Bronquiolite Grave: Manejo da Desidratação em Lactentes

HOS/BOS - Hospital Oftalmológico de Sorocaba - Banco de Olhos (SP) — Prova 2023

Enunciado

Lactente do sexo masculino, previamente hígido, de três meses de idade, apresentou um pico febril de 38 ºC há três dias e tem evoluído com coriza e tosse. Há um dia, a mãe relata piora na dificuldade para mamar e mais cansaço. No exame físico, encontra-se com frequência respiratória de 70 irpm, saturação de 89% em ar ambiente e com sinais de desidratação de algum grau.Assinale a afirmativa correta.

Alternativas

  1. A) Oxigenioterapia, nesse momento não é indicada.
  2. B) Haveria benefício de corticosteroide por via endovenosa.
  3. C) Recomenda-se prova terapêutica com beta2-adrenérgico por via inalatória.
  4. D) Pelo risco de secreção inapropriada de hormônio antidiurético, é recomendável a utilização de um soro de manutenção isotônico.
  5. E) Não há indicação de internação, pois o quadro é viral e auto-limitado.

Pérola Clínica

Bronquiolite grave com desidratação → fluidoterapia isotônica para evitar SIADH e hiponatremia.

Resumo-Chave

Em lactentes com bronquiolite grave e desidratação, a fluidoterapia deve ser isotônica (ex: soro fisiológico 0,9%). Isso é crucial para prevenir a hiponatremia dilucional, um risco aumentado devido à possível Síndrome da Secreção Inapropriada de Hormônio Antidiurético (SIADH) associada à doença respiratória.

Contexto Educacional

A bronquiolite viral aguda é uma infecção respiratória comum em lactentes, geralmente causada pelo Vírus Sincicial Respiratório (VSR), que afeta as pequenas vias aéreas. É a principal causa de hospitalização em crianças menores de um ano. A doença se manifesta com sintomas de IVAS superior, seguidos por tosse, taquipneia, sibilância e, em casos graves, desconforto respiratório e hipoxemia. A fisiopatologia envolve inflamação e edema das bronquíolos, levando a obstrução e aprisionamento de ar. O diagnóstico é clínico, baseado na idade do paciente, sintomas e exame físico. A suspeita de gravidade surge com taquipneia acentuada, saturação de oxigênio abaixo de 90-92%, dificuldade para alimentação e sinais de desidratação, indicando a necessidade de internação. O tratamento da bronquiolite é principalmente de suporte. Isso inclui oxigenioterapia para manter a saturação acima de 90-92%, hidratação adequada (preferencialmente oral, mas endovenosa em casos de desidratação ou dificuldade de alimentação) e aspiração de vias aéreas superiores. É crucial usar fluidos isotônicos para manutenção em pacientes internados, devido ao risco de SIADH e hiponatremia. Corticosteroides e broncodilatadores não são recomendados rotineiramente.

Perguntas Frequentes

Quais são os sinais de gravidade na bronquiolite viral aguda em lactentes?
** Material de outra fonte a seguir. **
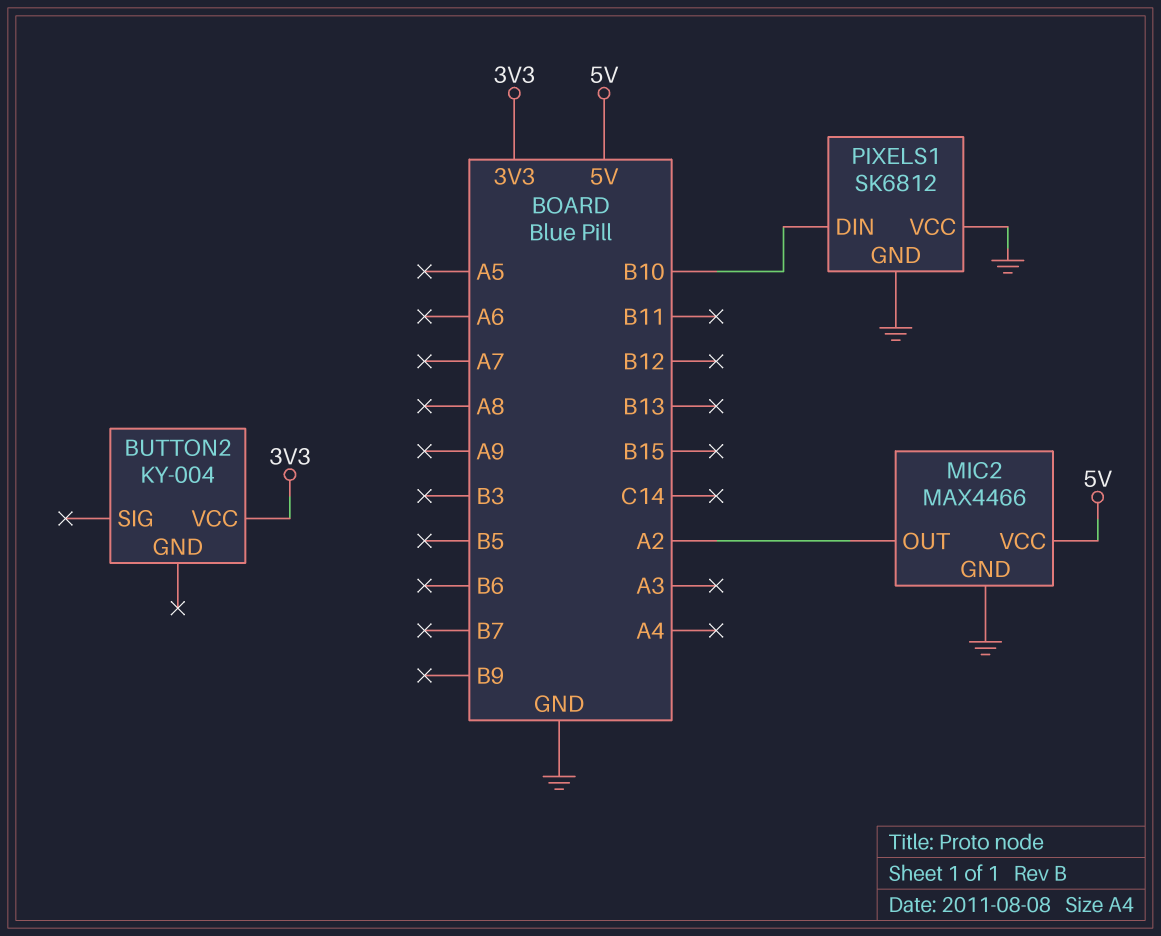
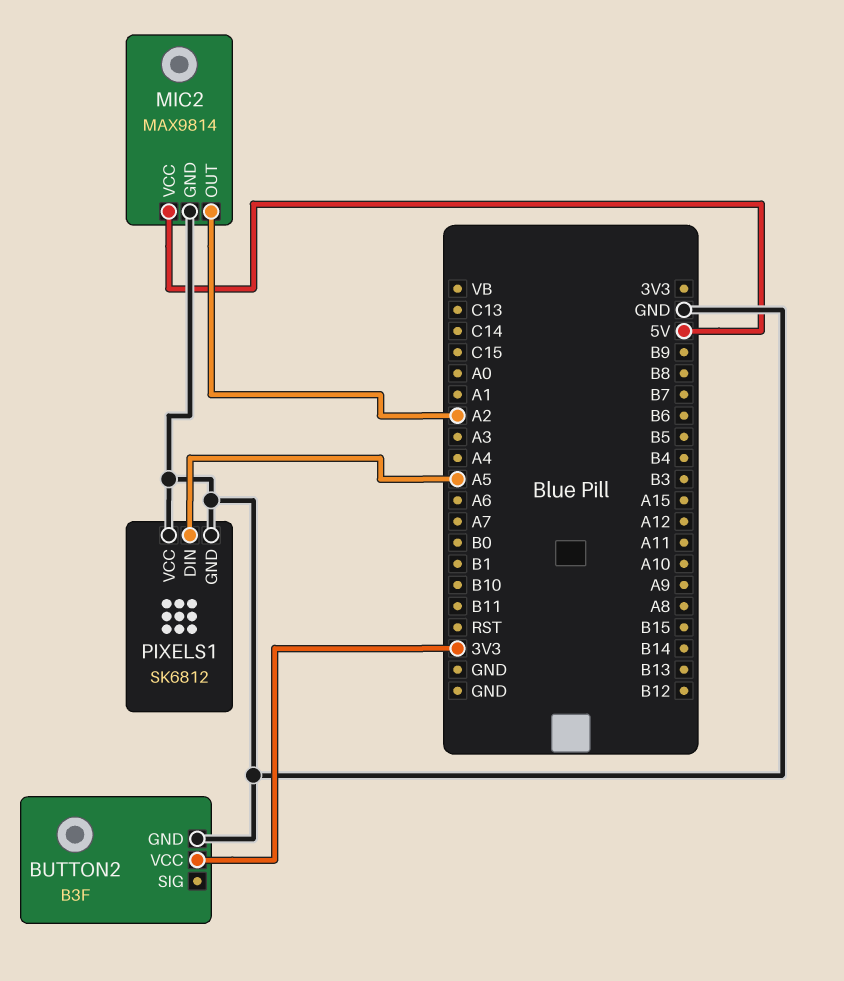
BUTTON2: KY-004 -> B3F
BUTTON2 pin GND: none -> GND
MIC2: MAX4466 -> MAX9814
PIXELS1 pin DIN: B10 -> A5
Sinais de gravidade incluem taquipneia (>60 irpm em lactentes), saturação de oxigênio <90-92% em ar ambiente, dificuldade para mamar, letargia e sinais de desidratação. O esforço respiratório aumentado também é um indicativo importante.

Por que a fluidoterapia isotônica é recomendada na bronquiolite grave?

A fluidoterapia isotônica é recomendada para evitar a hiponatremia dilucional, que pode ser precipitada pela Síndrome da Secreção Inapropriada de Hormônio Antidiurético (SIADH), comum em doenças respiratórias graves. Fluidos hipotônicos aumentariam esse risco.

Quais tratamentos não são indicados rotineiramente para bronquiolite viral aguda?

Corticosteroides, broncodilatadores (beta2-adrenérgicos) e antibióticos não são recomendados rotineiramente na bronquiolite viral aguda, pois não demonstraram benefício consistente e podem ter efeitos adversos. A oxigenioterapia é indicada se SatO2 <90-92%.